Friday, January 30, 2009

On this day in history

The trick to life is knowing when to take the long view, and when to concentrate on the short term. Driving in heavy traffic is a short term project - what is miles ahead or behind is of less importance than the car ten feet in front of you.

Over the last week, I found myself locking ever tighter into the short term, watching this day's action in the legislature, or the hourly update on various news sources, my scope of attention growing ever narrower.

It is, I think, a symptom of the instant communication which is available to us, and is unavoidable. That is not to say it should not be recognized and resisted.

That is why I took great comfort in this news I came across after an internet wander I would detail, but that I can't remember.

The Pope is preparing to offer the Traditonal Anglican Communion, a group of half a million dissident Anglicans, its own personal prelature by Rome, according to reports this morning.

"History may be in the making", reports The Record. "It appears Rome is on the brink of welcoming close to half a million members of the Traditional Anglican Communion into membership of the Roman Catholic Church. Such a move would be the most historic development in Anglican-Catholic relations in the last 500 years.

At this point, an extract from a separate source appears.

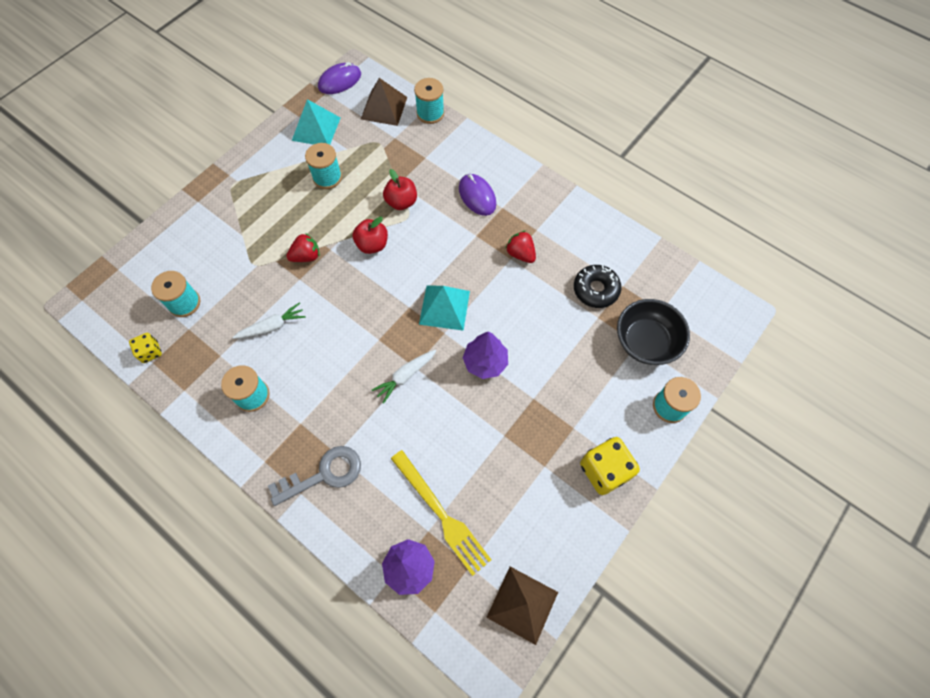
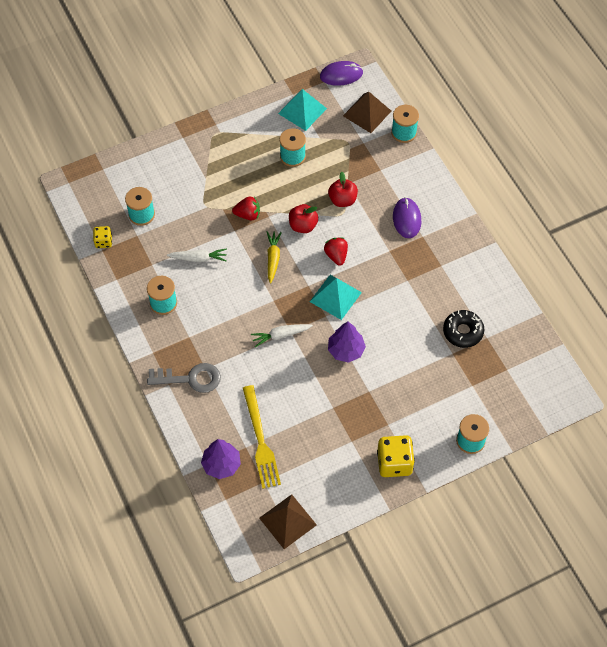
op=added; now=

I am not very religious, and the comfort I derive from this news does not have its source in my feelings about the church. Indeed, many people would read this article and dismiss it as trivial compared to the monumental events of the day.

They would be wrong.

Like the white noise remnants of the formation of the universe we can hear in this story, if we care to listen in the right way, the echoes of passions, and events unleashed half a millennia ago and a half a world away. Events which have not been played out completely even yet.

Trivial? Not by any measure. To study history, is to follow the tracks of the human spirit back across the sands of time and to take comfort in the continuity of human affairs.

One wonders how the acts of our preening politicians, who flatter themselves that they are making history, will resonate as loudly as the hammer taps of a skeptical German monk.